# How do you measure humidity?



## AikoAiko (Apr 5, 2008)

What is the best way to measure humidity in a mantis cage? I've read some very specific humidity levels listed on many mantis care sheets. I live in Colorado and it is very dry here. On the other hand, I don't want it so humid that I grow mold in my enclosures. Any advice appreciated.

Aiko

Colorado, USA


----------



## bugzilla (Apr 5, 2008)

AikoAiko said:


> What is the best way to measure humidity in a mantis cage? I've read some very specific humidity levels listed on many mantis care sheets. I live in Colorado and it is very dry here. On the other hand, I don't want it so humid that I grow mold in my enclosures. Any advice appreciated.Aiko
> 
> Colorado, USA


You can get little hygrometers to measure humidity as sold for reptiles. No idea how accurate they are though.

HTH

Huw


----------



## macro junkie (Apr 5, 2008)

hydrometer with temputure and humiderty..its digital and has max and min on it so i know how high its got over night


----------



## Rick (Apr 5, 2008)

I don't. I mist every other day.


----------



## macro junkie (Apr 5, 2008)

like rick said u dont need them..just mist every few days it will be fine.if u have 1 or 2 tanks it might be worth getting a couple but if u have lots and lots of mantids it wouldn't be practical to measure every cup..as long as the medium is wet its good enough.


----------



## pedro92 (Apr 5, 2008)

I just spray every other day and if it appears they are about to molt


----------



## Stuart89 (Apr 5, 2008)

I bought a hygrometer yesterday, and unless you mount the probe inside the enclosure of the mantis, the reading you get is completely inaccurate and pointless to what you need.

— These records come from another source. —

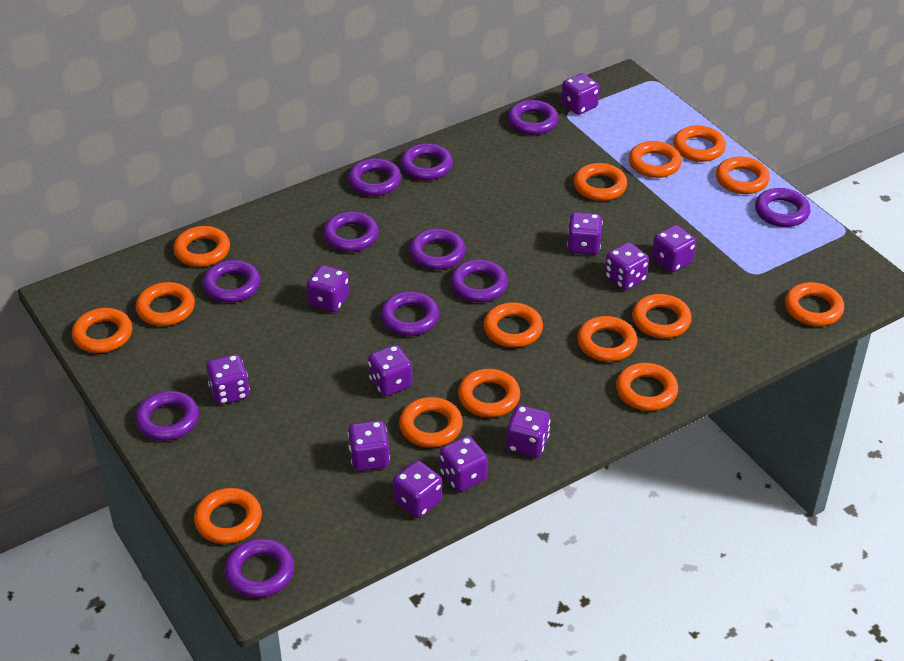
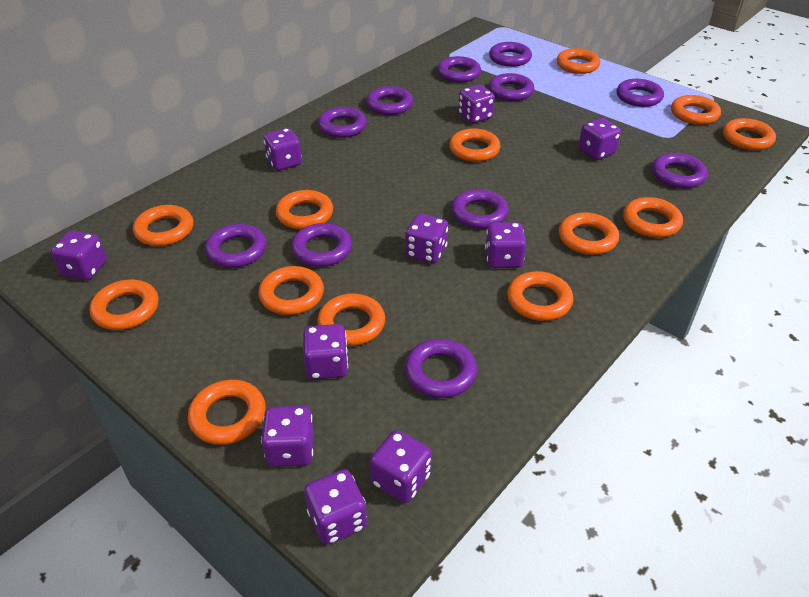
orange ring: 15 -> 13
purple dice: 11 -> 10

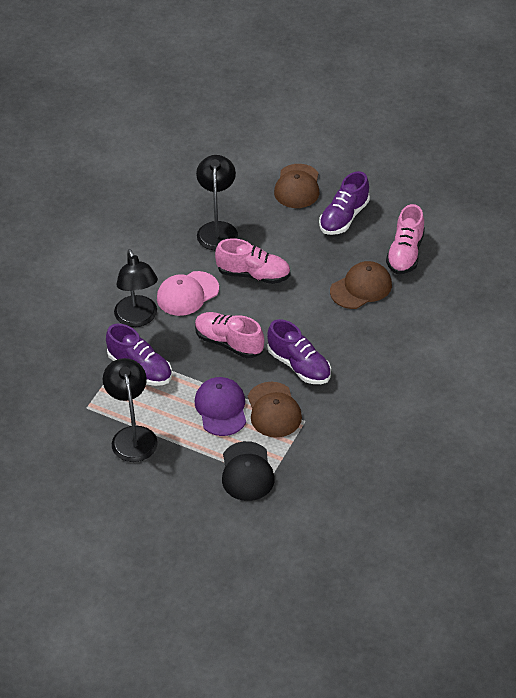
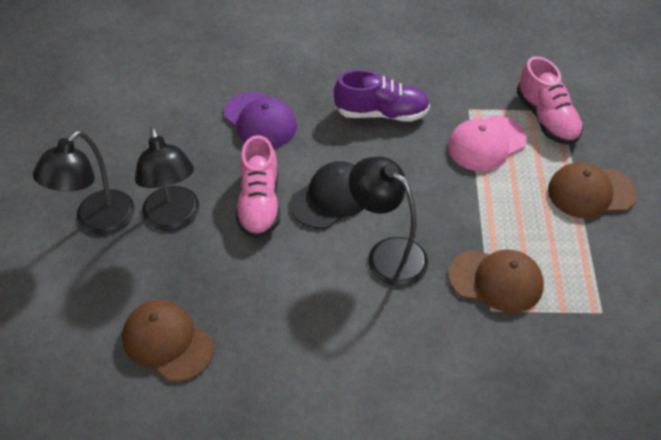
pink shoe: 3 -> 2
purple shoe: 3 -> 1

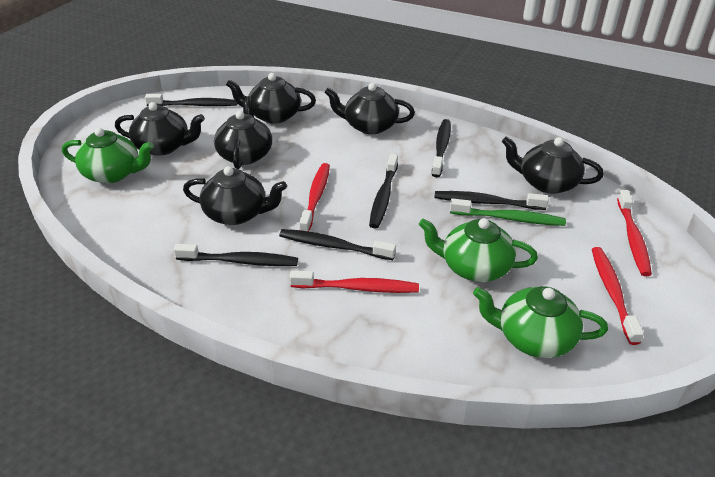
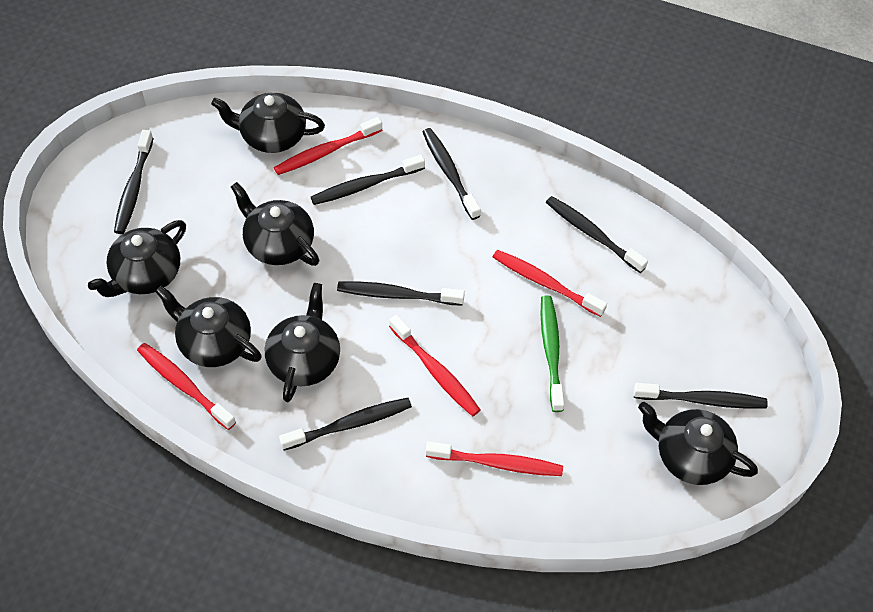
black toothbrush: 6 -> 7
green teapot: 3 -> 0
red toothbrush: 4 -> 5

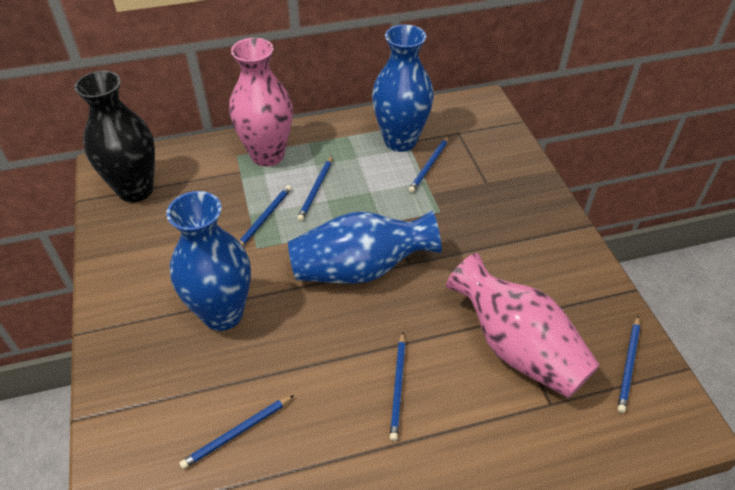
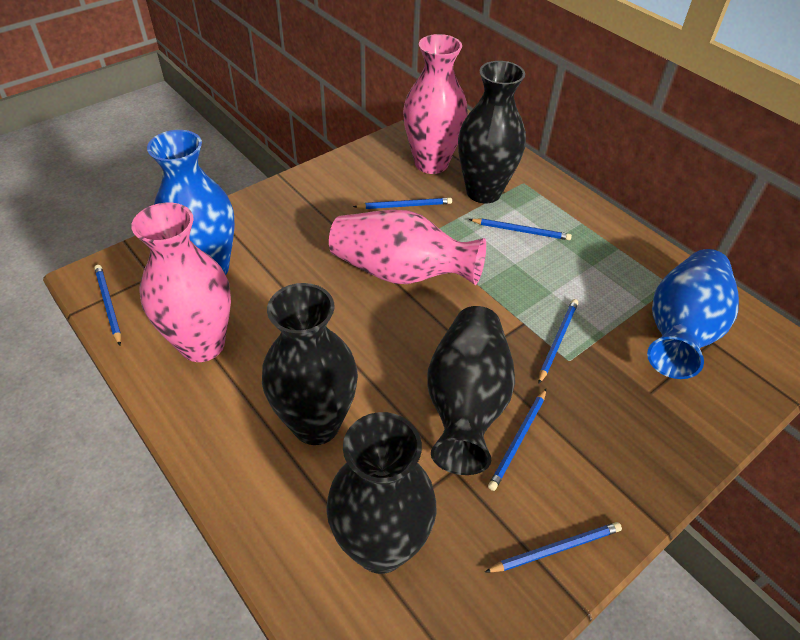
black vase: 1 -> 4
blue vase: 3 -> 2
pink vase: 2 -> 3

I had mine mounted directly above my ghosts and it read at ~40%. While the ghosts inside are higher than this.

I would just look after them as others have instructed and you will be fine, but if you really want to buy one you could look at the one I got, it only cost me £8 and has a probe to read, most of the others have built in detectors which dont help seeming the units too large to fit inside a polystyrene cup! :lol: 

Hygrometer

Stuart.


----------